David Garofalo has poured more than a million dollars of his own money into his company’s stock in recent months. For the time being, that is not a winning investment for the chief executive of Goldcorp Inc. Shares of the Vancouver-based gold miner have slid from above $26 in early July to below $20 as the company’s earnings have generally disappointed analysts’ expectations and its gold production has declined from levels of a year earlier.
But Mr. Garofalo, who took over as Goldcorp’s chief executive at the end of February, shrugs off the market’s less-than-enthusiastic reaction.
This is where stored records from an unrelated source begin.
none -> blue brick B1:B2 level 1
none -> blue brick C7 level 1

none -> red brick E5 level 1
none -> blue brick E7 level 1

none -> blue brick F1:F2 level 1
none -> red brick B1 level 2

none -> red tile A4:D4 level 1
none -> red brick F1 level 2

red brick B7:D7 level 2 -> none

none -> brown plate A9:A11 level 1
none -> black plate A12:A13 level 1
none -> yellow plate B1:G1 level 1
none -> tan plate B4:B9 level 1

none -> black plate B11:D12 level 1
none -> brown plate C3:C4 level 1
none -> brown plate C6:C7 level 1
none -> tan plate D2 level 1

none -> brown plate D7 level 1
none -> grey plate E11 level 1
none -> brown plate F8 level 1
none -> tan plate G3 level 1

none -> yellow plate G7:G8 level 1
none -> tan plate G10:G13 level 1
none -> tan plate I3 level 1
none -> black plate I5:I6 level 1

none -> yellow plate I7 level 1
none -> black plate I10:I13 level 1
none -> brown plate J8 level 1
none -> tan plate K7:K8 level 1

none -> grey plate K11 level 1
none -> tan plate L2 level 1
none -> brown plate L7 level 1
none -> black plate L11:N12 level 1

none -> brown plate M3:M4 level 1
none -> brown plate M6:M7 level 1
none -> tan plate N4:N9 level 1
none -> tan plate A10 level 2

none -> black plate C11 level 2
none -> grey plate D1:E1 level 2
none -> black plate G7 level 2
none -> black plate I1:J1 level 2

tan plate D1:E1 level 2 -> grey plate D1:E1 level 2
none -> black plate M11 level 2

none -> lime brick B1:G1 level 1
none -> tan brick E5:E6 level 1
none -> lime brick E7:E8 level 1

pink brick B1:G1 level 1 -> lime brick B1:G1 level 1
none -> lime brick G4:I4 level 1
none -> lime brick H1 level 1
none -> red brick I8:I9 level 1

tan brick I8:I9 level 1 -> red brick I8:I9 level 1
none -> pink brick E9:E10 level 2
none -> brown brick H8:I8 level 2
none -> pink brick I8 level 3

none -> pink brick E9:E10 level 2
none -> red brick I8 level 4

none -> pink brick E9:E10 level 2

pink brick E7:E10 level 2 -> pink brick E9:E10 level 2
Investors, he suggests, should get used to the idea of focusing on quality rather than quantity when it comes to judging precious-metal investments.
“If investors are uncomfortable with a smaller gold company, just generally speaking you’re going to have difficulty investing in the space at all,” he says. “The industry is shrinking, and necessarily so” because of a lack of good geological prospects. “So it has to focus on profitability.”
In his first few months on the job, Mr. Garofalo has shaken up Goldcorp’s senior executive ranks and replaced most of the company’s mine managers. But as gold prices have surged this year, Goldcorp’s share price gains have lagged far behind its peers in the sector.
The company announced this week that it made $59-million in the third quarter, an improvement from a loss of $192-million a year earlier. However, the results still fell well short of analysts’ forecasts.